The way you present yourself, you're obviously true to your talent and voice, but you're a fun guy. Was there any concern about people not taking this seriously?
The last thing I want in this whole campaign is to make people think that I'm trying to capitalize on my friend's tragedy by doing this as a single and making a video for it.
First of all, I wanted people to take it seriously because it comes out in a funny place (on the album).
I didn't want people to think i was joking around, but if you listen to the song you know that I'm not. And I didn't want people to think I was trying to capitalize on it. Those were the two concerns.
It's a very real moment, and I've learned as a writer and performer, tapping into a real emotion is really powerful. Sometimes I think it's easier to hide behind the joke or the pop culture reference, because it's really anonymous. But when you really expose yourself, that's when you reach people.
One of the really powerful, heavy things that happened was earlier this year, when we were putting the video together. In one of the scenes, I'm in the lecture hall, and there are photos of all these peoples faces in the seats around me. I'm in an empty lecture hall with pictures of friends and family members of fans who have committed suicide.
That was really intense, because there was a period when I was asking (fans to send) pictures of friends who had committed suicide, and everyday there was like five e-mails from kids talking about it, and there were these long stories to go along with the pictures.
That was cool because it felt cathartic, but it also got really heavy. That's dark, talking to people about that all the time. And having pictures of younger kids, like teenagers, and these younger people, and in the photos they look so happy. That was crazy.
But the song and the video, both of them are going to help some people feel some closure, hopefully.

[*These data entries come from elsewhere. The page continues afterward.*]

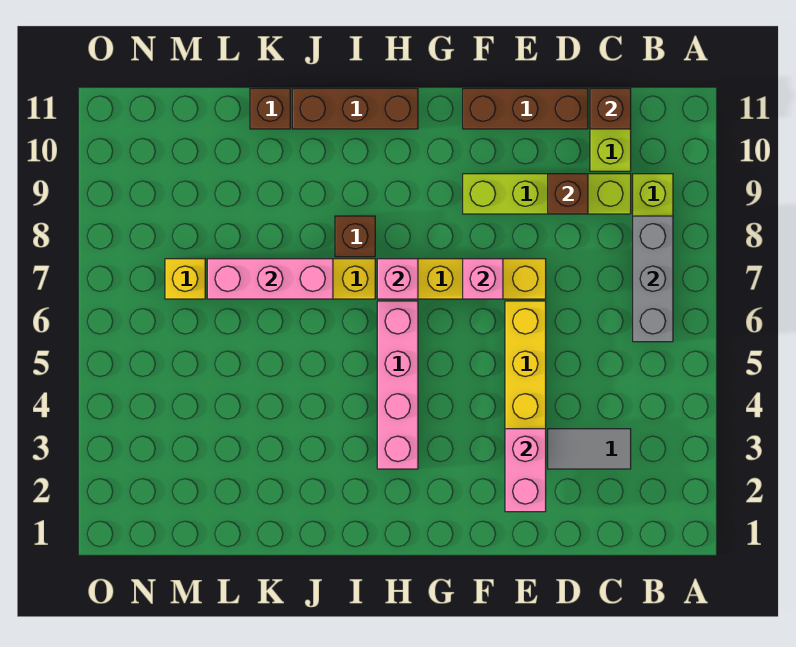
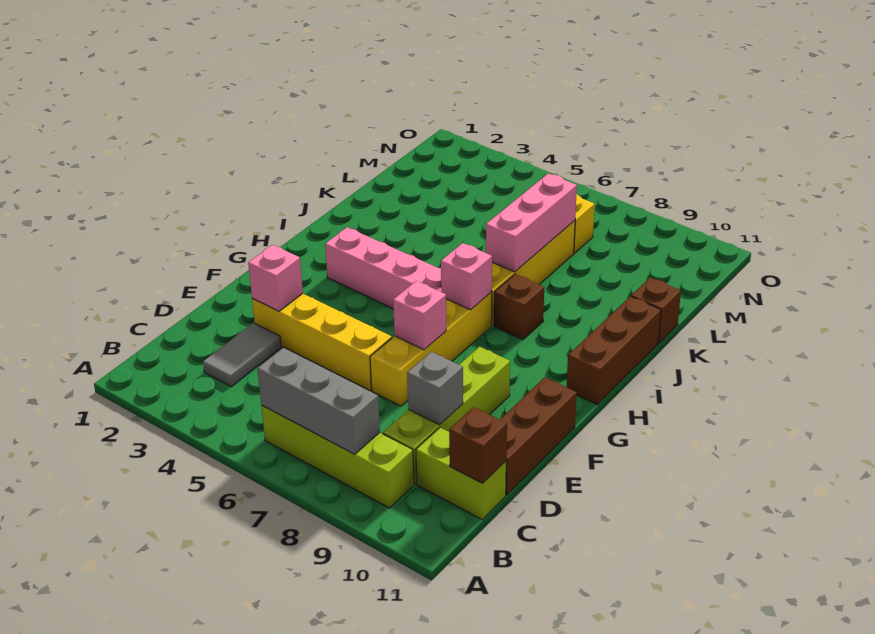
brown brick D9 level 2 -> grey brick D9 level 2
pink brick E2:E3 level 2 -> pink brick E3 level 2

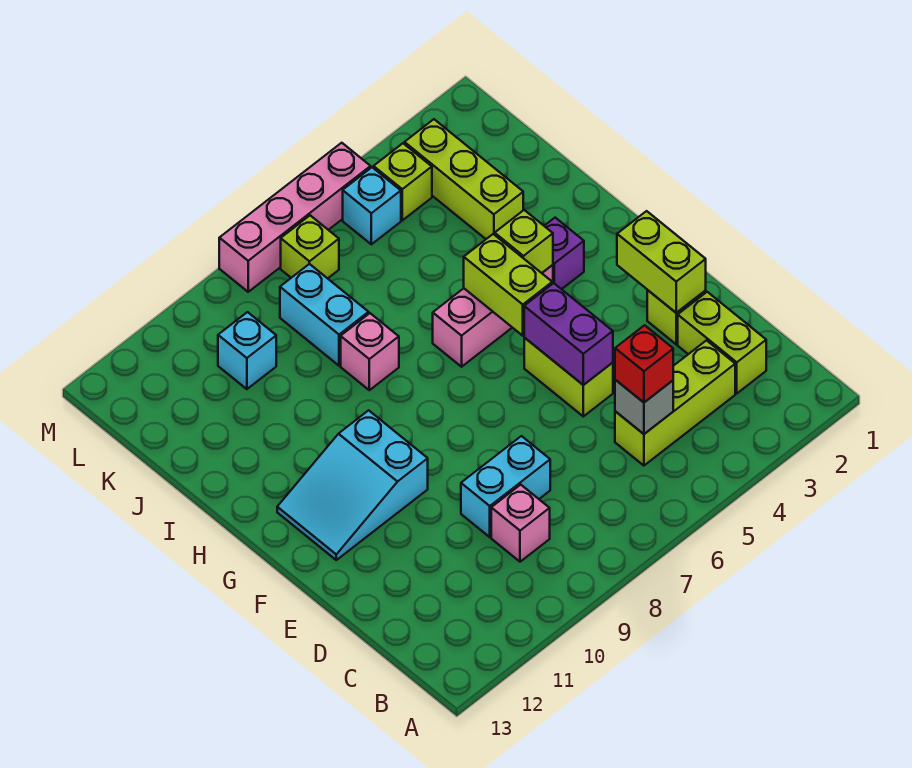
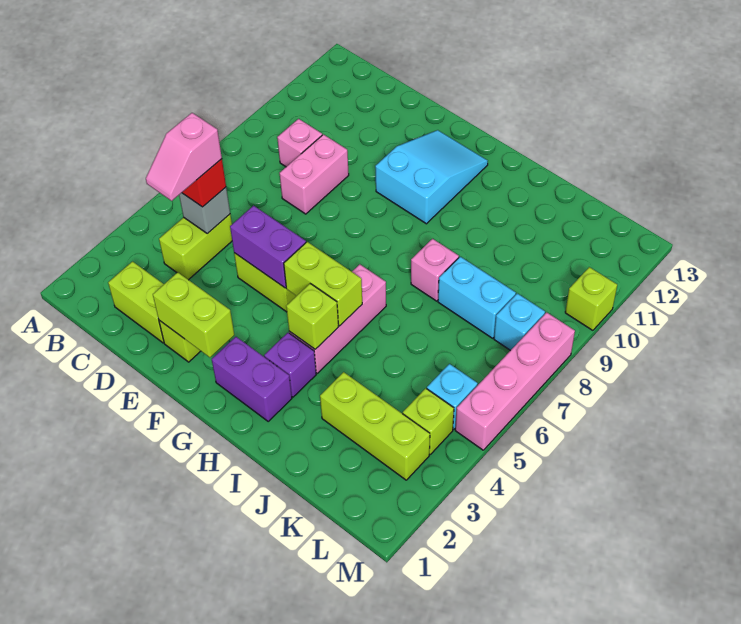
lime brick C3:C5 level 1 -> lime brick C4:C5 level 1
none -> pink slope C4:C5 level 4 top 5
cyan brick D8:D9 level 1 -> pink brick D8:D9 level 1
none -> purple brick G2:H2 level 1
cyan brick K10 level 1 -> cyan brick L8 level 1
lime brick L7 level 1 -> lime brick M10 level 1

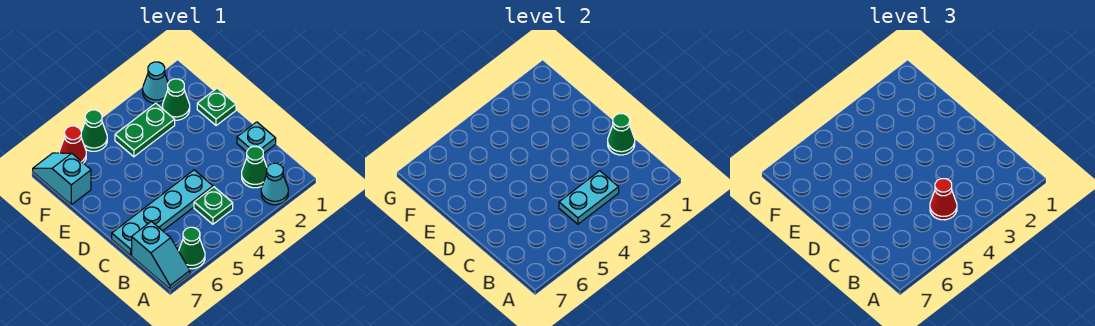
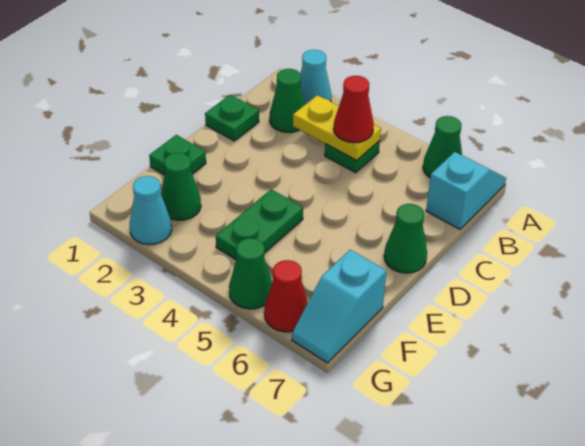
cyan plate B3:B4 level 2 -> yellow plate B3:B4 level 2
cyan plate C1 level 1 -> green plate C1 level 1
green cone C1 level 2 -> green cone D7 level 1
cyan plate C4:C7 level 1 -> none
green plate F3:F4 level 1 -> green plate E4:F4 level 1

One of the beautiful things that has happened from the song is I've forged a really close relationship with Pat's mom. We e-mail a lot and we talk about him. When I opened for Nas in Connecticut, she came out wearing an MC Lars shirt. That was cool.
They've been really nice. I met his brother, who lives in Tacoma, Wash., where my girlfriend went to college. We had coffee together. We had never met him. And I met his sister. I've gotten really close to his family as a result of the song, and that's been a really cool result.